As a result of an October protest by vegan soldiers who said the army menu didn’t suit their diet – which eschews not only meat and fish but dairy products as well – the Israel Defense Forces has announced that it will add to it new dishes based on soybeans and legumes, for example lentil patties.
The IDF weekly magazine Bamahane reported this week on the change in the menu of military mess halls, which will start in February. In the Technology and Logistics Branch an initial experiment was conducted this week with vegan foods, introducing a vegan cooked dish and a vegan schnitzel without animal protein. In the future they will add foods suitable for breakfast and supper at closed army bases.
In the near future the army will issue tenders for purchasing food items suitable for vegan soldiers. One of the combat soldiers who led the vegans’ protest told Haaretz Thursday that this was the aim of the struggle – to introduce vegan foods to the army mess hall. “We prefer food to money,” he said, adding, “I’ll be satisfied if there are nourishing dishes, not two lentil patties. If it doesn’t satisfy us we’ll take action again, but the change is exciting.”
Omer Yuval, a reservist who served in Operation Protective Edge and initiated the protest, said, “The decision is definitely encouraging, and we thank the IDF and appreciate the willingness to make such a significant logistical change. There is room for optimism, but at this stage I prefer to exercise restraint and to wait for results in the field.”
In October, Haaretz reported the protest of the vegan soldiers, who are demanding recognition from the army. Dozens of soldiers submitted a class action on this subject, and recently they received an answer to their letter from IDF ombudsman Maj. Gen. Yitzhak Brick. In their complaint the soldiers protested against the high allowances paid them, but Brick claimed that “the increased allowances are given to a very specific population, which due to the nature of their jobs and the needs of the system are unable to be fed by the army kitchen.”
The vegan soldiers, who complained that they unable to eat in the army mess halls at all, will from now on be able to eat in them, but only until receipt of the permit for transferring the food allowances. At the same time, the army is examining the possibility of allowing vegan soldiers who receive food allowances to enter the army mess halls “in order to complement their nutrition at meals with a variety of suitable food items served in the dining room and at other ‘spreads.’”

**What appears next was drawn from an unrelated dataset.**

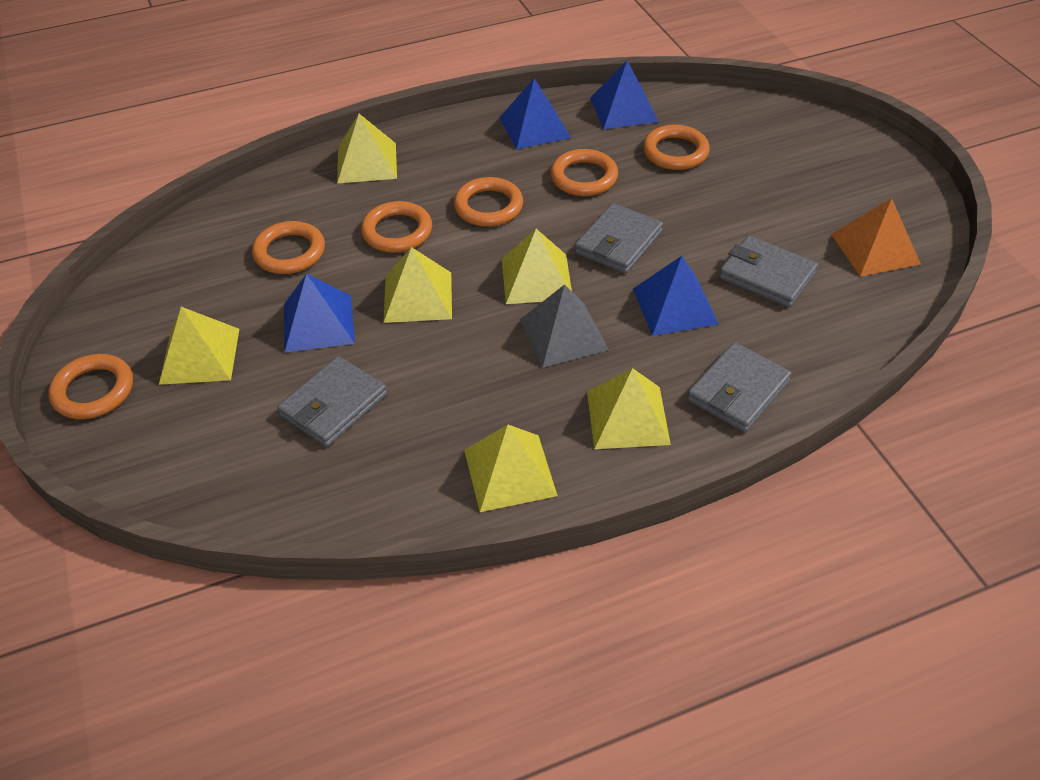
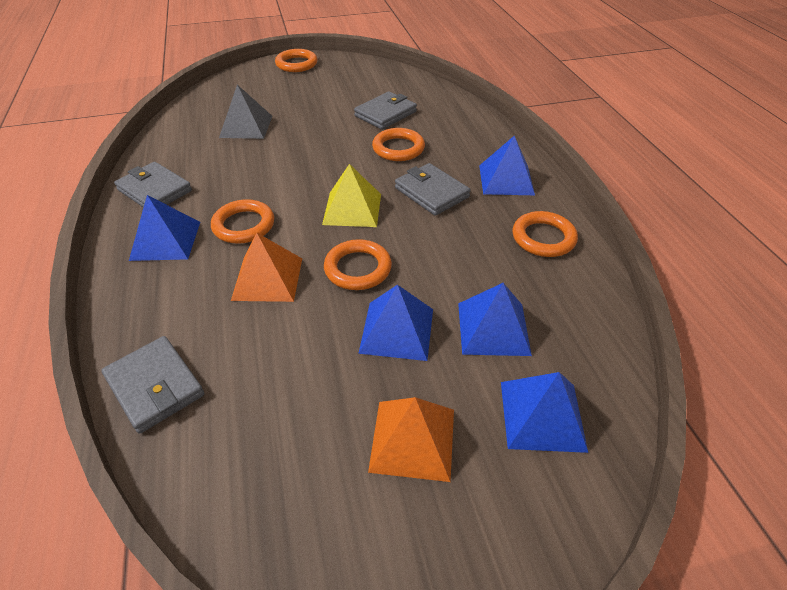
blue pyramid: 4 -> 5
orange pyramid: 1 -> 2
orange ring: 6 -> 5
yellow pyramid: 6 -> 1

It was also decided to ease the conditions for recognizing vegan soldiers: Soldiers will be able to declare that they are vegan before an officer with the rank of lieutenant colonel, rather than before a lawyer, as was the case until now; the home visit to soldiers who declare that they refrain from animal-based foods will be cancelled, and instead the soldiers will be interviewed by phone by an army welfare officer; the soldiers will be able to receive non-leather shoes and a beret that suit their lifestyle, without any need for advance recognition by the army of the soldier’s “veganism,” but based on his declaration alone.